Eppure, sempre per non negare la realtà, le notizie di cronaca ci ricordano come spesso, ancora troppo spesso, parti dello Stato, della Pubblica Amministrazione, siano colluse. Ultimo terremoto in Toscana, con l’importante operazione contro la ‘ndrangheta, coordinata dalla Direzione distrettuale antimafia di Firenze e condotta dai carabinieri forestali, dal Noe e dal Ros, sui reati ambientali e sugli sversamenti degli scarti del comparto conciario di Santa Croce sull’Arno (Pi). Inchiesta che vede iscritti nel registro degli indagati il capo di gabinetto della Regione Toscana e l’ex presidente della Provincia di Pisa.

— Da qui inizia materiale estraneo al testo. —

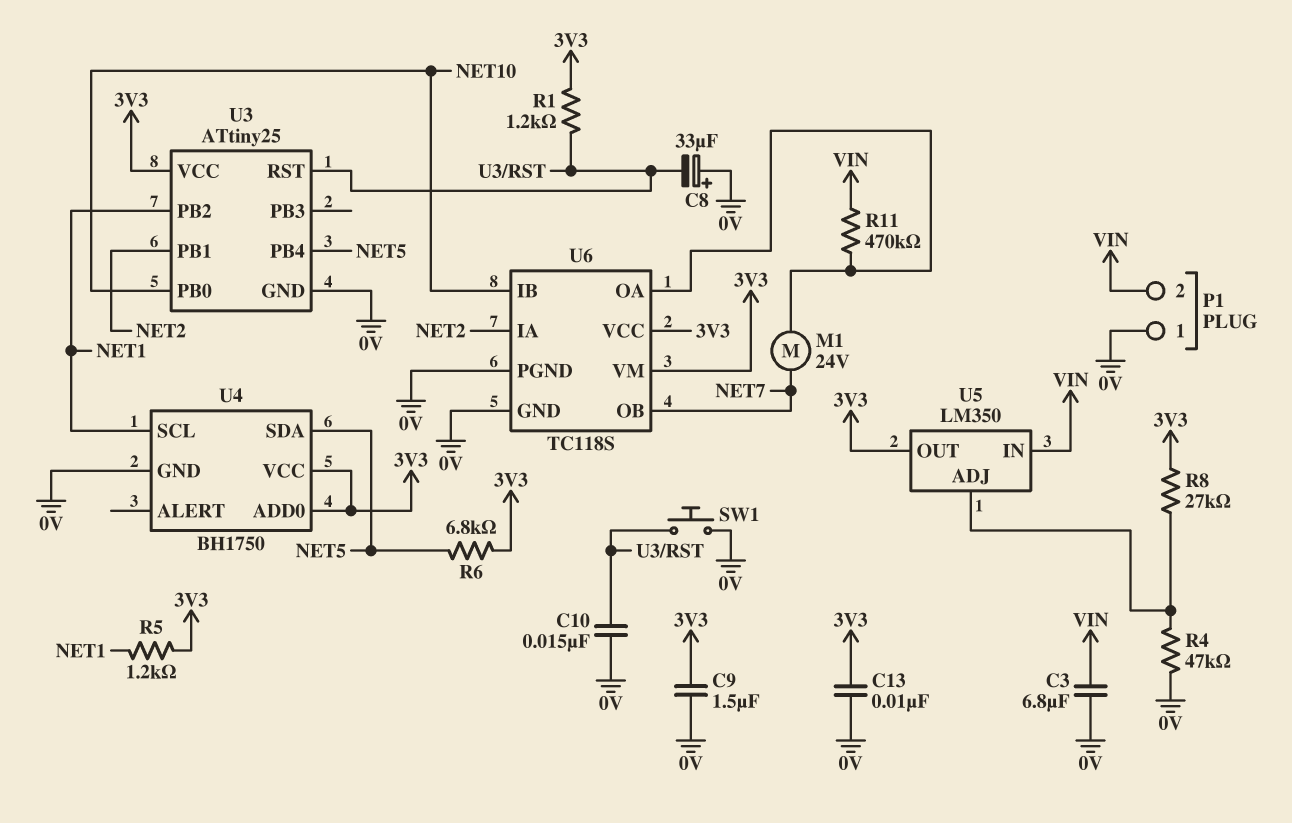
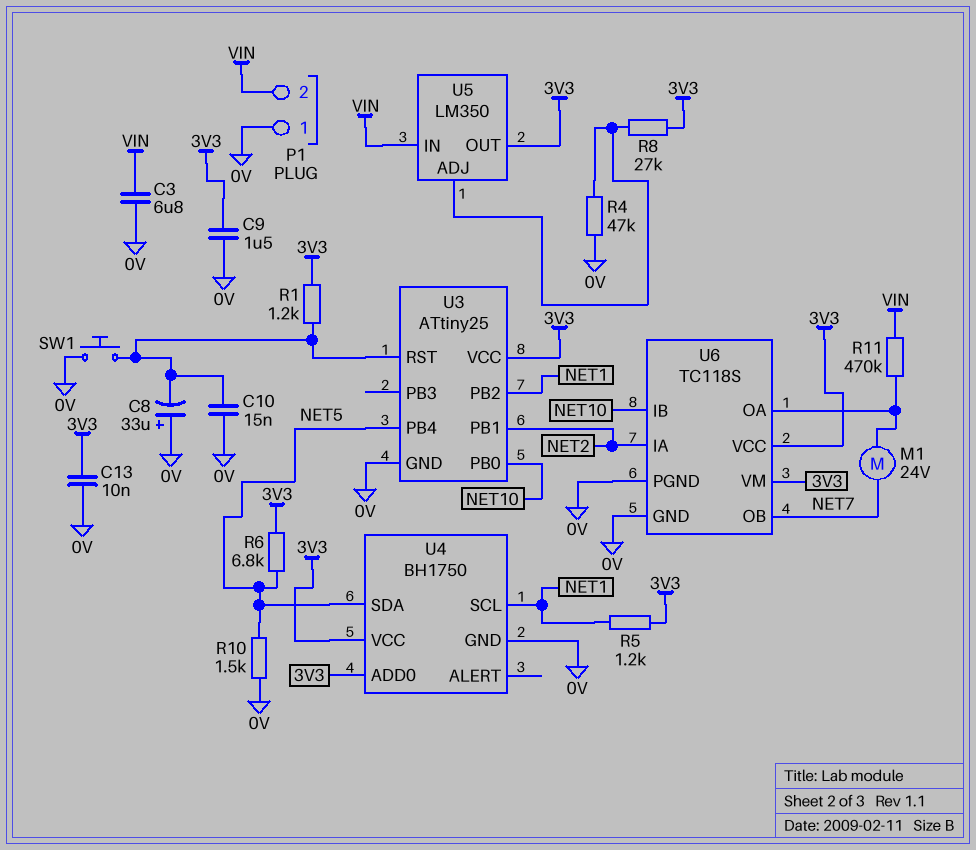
R10: none -> 1.5k (0V, NET5)

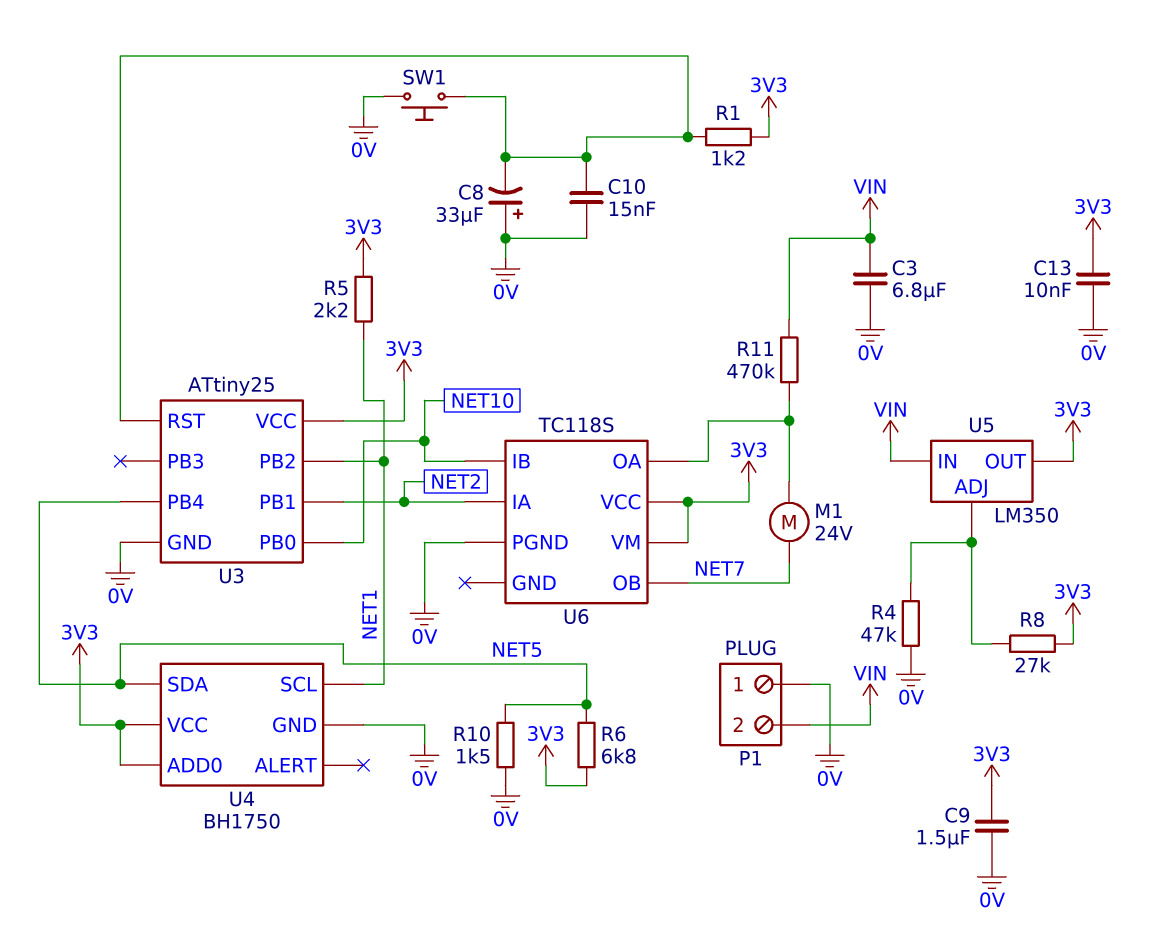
R5: 1.2k (3V3, NET1) -> 2.2k (3V3, NET1)
U6 pin GND: 0V -> none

Ci sembra però importante ricordare chi, anche nella pubblica amministrazione, non nega le proprie responsabilità. Anzi, denuncia in modo attivo e vigila sulle infiltrazioni. Come Avviso Pubblico, la rete degli amministratori regionali e dei sindaci contro le mafie. L’associazione, insieme a Libera Toscana, ricorda come l’antimafia civica e civile segnalino da tempo la presenza invasiva e massiva di gruppi mafiosi nella regione. Auspicando «che le pubbliche amministrazioni siano sempre più attente a identificare le trame criminali, tutelando così, non solo la propria onorabilità e professionalità, ma la democrazia stessa».
Come ha ricordato la coordinatrice della Direzione Distrettuale Antimafia della Procura milanese, Alessandra Dolce, davanti alla Commissione Antimafia del Comune di Milano presieduta da David Gentili, gli strumenti ci sono. Ma vanno applicati con decisione. Un esempio sono le interdittive antimafia. Sono un «primo baluardo di legalità – ha sottolineato il procuratore Dolce – lo dice il Consiglio di Stato. Un’azione incisiva delle prefetture toglierebbe in parte il mio lavoro». Un “filtro” ora più che mai necessario per individuare le aziende controllate dalla malavita che creano anche distorsioni sul mercato, mettendo in difficoltà quelle oneste. E che dimostra come digitalizzazione e messa in rete delle banche dati siano potenti strumenti investigativi che vanno assolutamente potenziati.
E quindi non possiamo che dare ragione ai nostri lettori. Lo Stato deve esserci, sul serio. Dalla parte degli onesti. Ma sta anche a noi, cittadini, rammentarlo.